Google, the giant of search, is launching a free Web-based e-mail service with more than 100 times the storage capacity of its rivals.
/ Source: msnbc.com staff and news service reports

Search giant Google Inc. announced Wednesday that it would launch a free ad-supported Web-based e-mail service that would let each user store up to 1 gigabyte of data and include a built-in search function.

The announcement of the new "Gmail" service was first reported by the New York Times and quickly reported by CNET News.com and wire outlets as well. The timing and wording of Google's press release, however, immediately generated speculation on online forums that the news was an elaborate April Fool's prank by Google.

Google spokesman David Krane, reached Wednesday night, admitted that the "color and personality" of the press release -- which is dated "April 1 UTC" and includes phrases such as "millions of M&Ms later, Gmail was born" -- "was indeed in the spirit of April 1" but said that Gmail was a serious product.

"We are beginning to test a free e-mail service," Krane told MSNBC.com.

For now, Google is only opening up the service to invited users but expects to make it accessible to everyone within a few weeks, Google co-founder Larry Page told The Associated Press.

A built-in search function will let people type in keywords to sort e-mails or find old missives. To finance the service, Google will display advertising links tied to the topics discussed within the e-mails. For instance, an e-mail inquiring about an upcoming concert might include an ad from a ticket agency.

At 1 gigabyte per user, Google will be offering more than 100 times the storage that some of its rivals do, enough to hold 500,000 pages of e-mail, the company said. Yahoo, the leader in free Web-based e-mail, offers 4MB of free e-mail storage. Microsoft's Hotmail, the No. 2 service, offers 2MB. (MSNBC is a Microsoft - NBC joint venture.)

Google will limit individual attachments to 10MB, Krane told MSNBC.com, and there will be terms of service to which users will be expected to adhere. Gmail accounts are currently set to expire after nine months of inactivity, Krane said. Hotmail deletes user e-mail after 30 days of inactivity; Yahoo declares accounts "dormant" after four months of inactivity.

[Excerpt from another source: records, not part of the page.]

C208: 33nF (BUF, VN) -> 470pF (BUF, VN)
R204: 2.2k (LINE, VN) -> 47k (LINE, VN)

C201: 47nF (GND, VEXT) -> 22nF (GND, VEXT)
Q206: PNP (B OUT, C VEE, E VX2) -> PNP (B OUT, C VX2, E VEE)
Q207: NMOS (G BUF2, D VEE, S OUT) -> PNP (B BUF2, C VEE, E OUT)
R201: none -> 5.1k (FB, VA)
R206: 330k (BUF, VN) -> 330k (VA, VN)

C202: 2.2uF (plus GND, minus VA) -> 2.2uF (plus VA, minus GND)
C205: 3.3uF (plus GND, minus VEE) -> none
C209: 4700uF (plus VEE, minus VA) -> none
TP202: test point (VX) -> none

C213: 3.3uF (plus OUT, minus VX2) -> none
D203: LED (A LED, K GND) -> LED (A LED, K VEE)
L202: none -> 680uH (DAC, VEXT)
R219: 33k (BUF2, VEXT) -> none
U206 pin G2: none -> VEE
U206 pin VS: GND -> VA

Google has been ramping up a number of ancillary services in recent months, even as Yahoo and Microsoft have been making aggressive moves of their own toward taking on Google's dominance in search. Earlier this week, Google added a link to its Froogle shopping tool to its home page and said it was testing new services to deliver personalized search results and alerts.

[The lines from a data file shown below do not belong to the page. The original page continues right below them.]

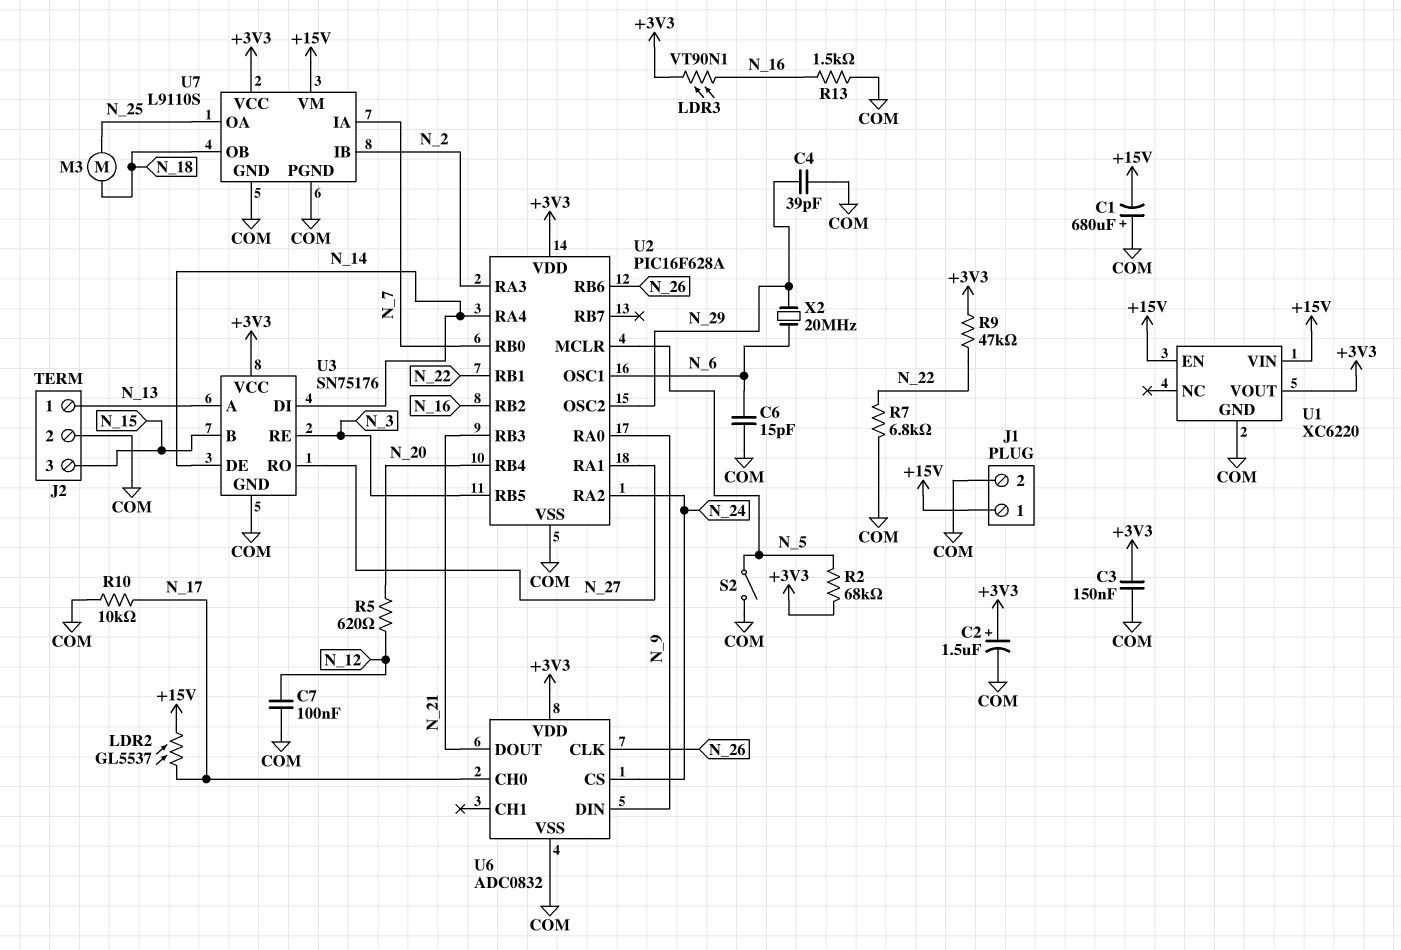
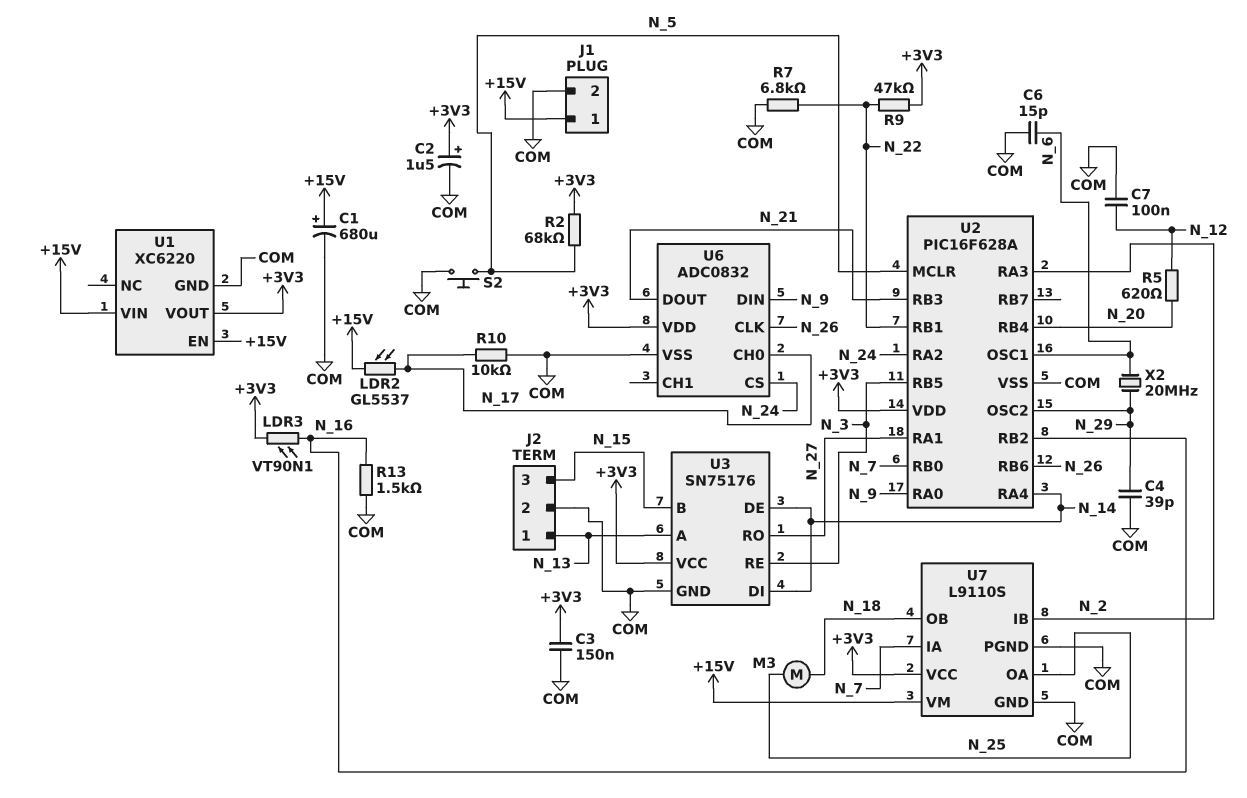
C1: 680uF (plus COM, minus +15V) -> 680uF (plus +15V, minus COM)
S2: switch (COM, N_5) -> button (COM, N_5)

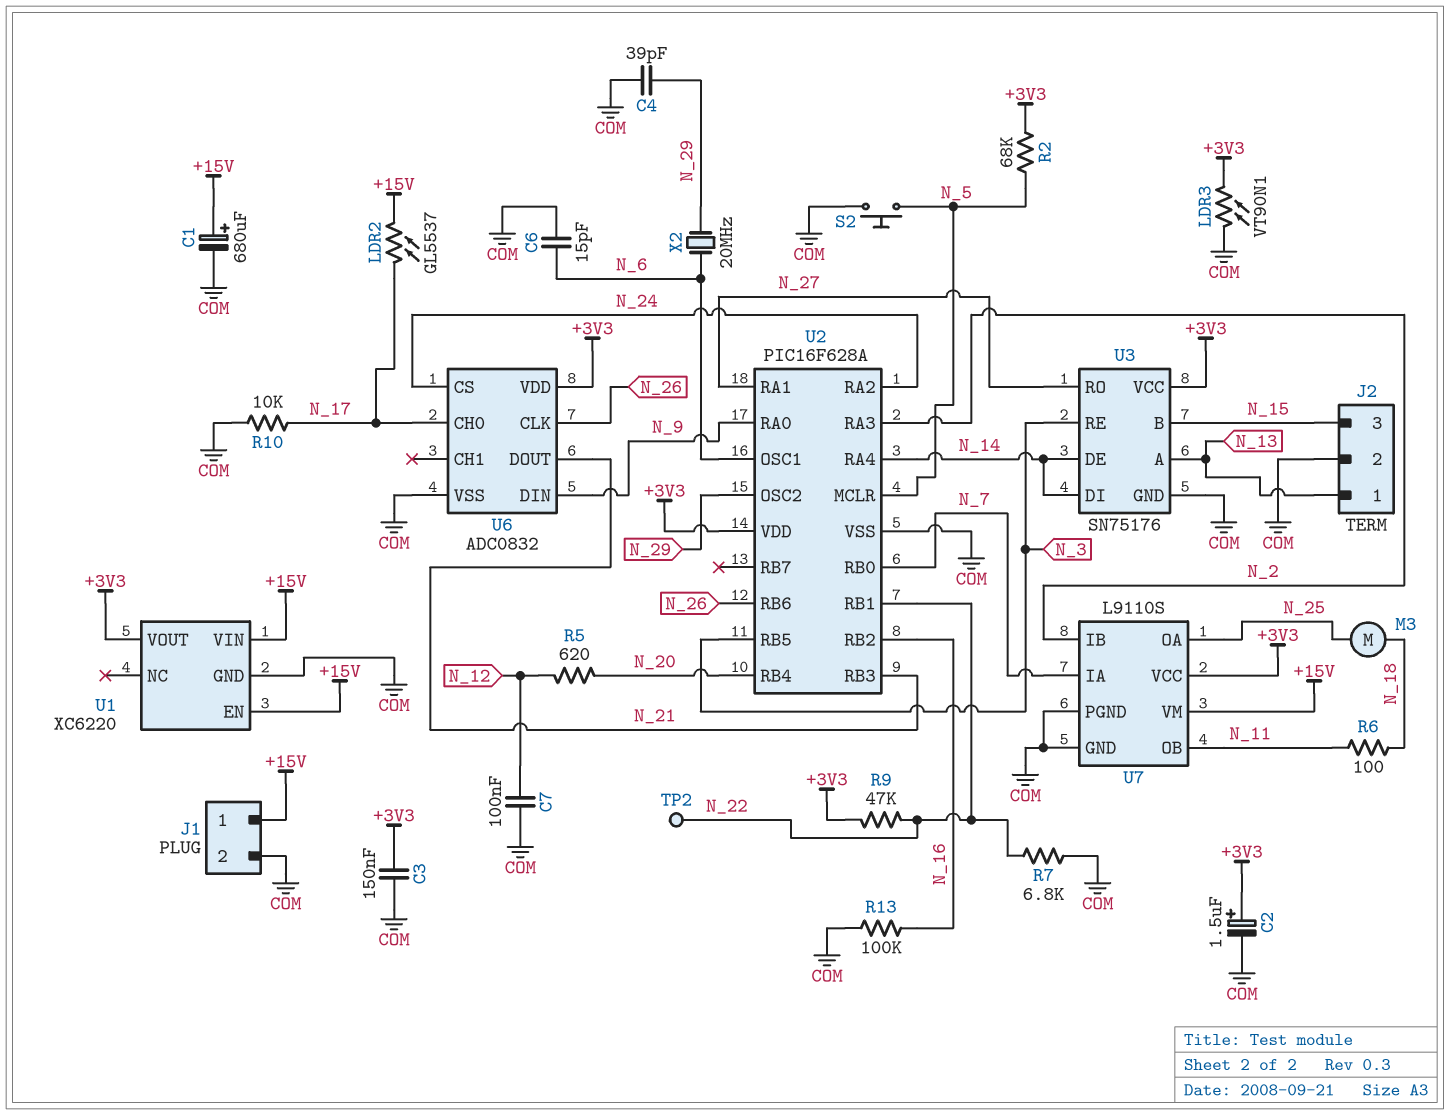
LDR3: VT90N1 (+3V3, N_16) -> VT90N1 (+3V3, COM)
R6: none -> 100 (N_11, N_18)
R13: 1.5k (COM, N_16) -> 100k (COM, N_16)
TP2: none -> test point (N_22)
U7 pin OB: N_18 -> N_11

Google is widely expected to sell shares in an initial public offering later this year, and some in Silicon Valley had predicted the company would roll out an e-mail service to match offerings from Yahoo and Microsoft.

“E-mail is the killer (application) for getting people to share information,” Gary Stein, senior analyst at Jupiter Research, told Reuters. Such information is seen by search providers as key to delivering more personalized results.

“It’s the march of Google toward being a destination,” Stein said, echoing a widely held view that the company is moving closer to being an Internet portal like Yahoo and Microsoft's MSN, with a full range of products and services from e-mail to online shopping.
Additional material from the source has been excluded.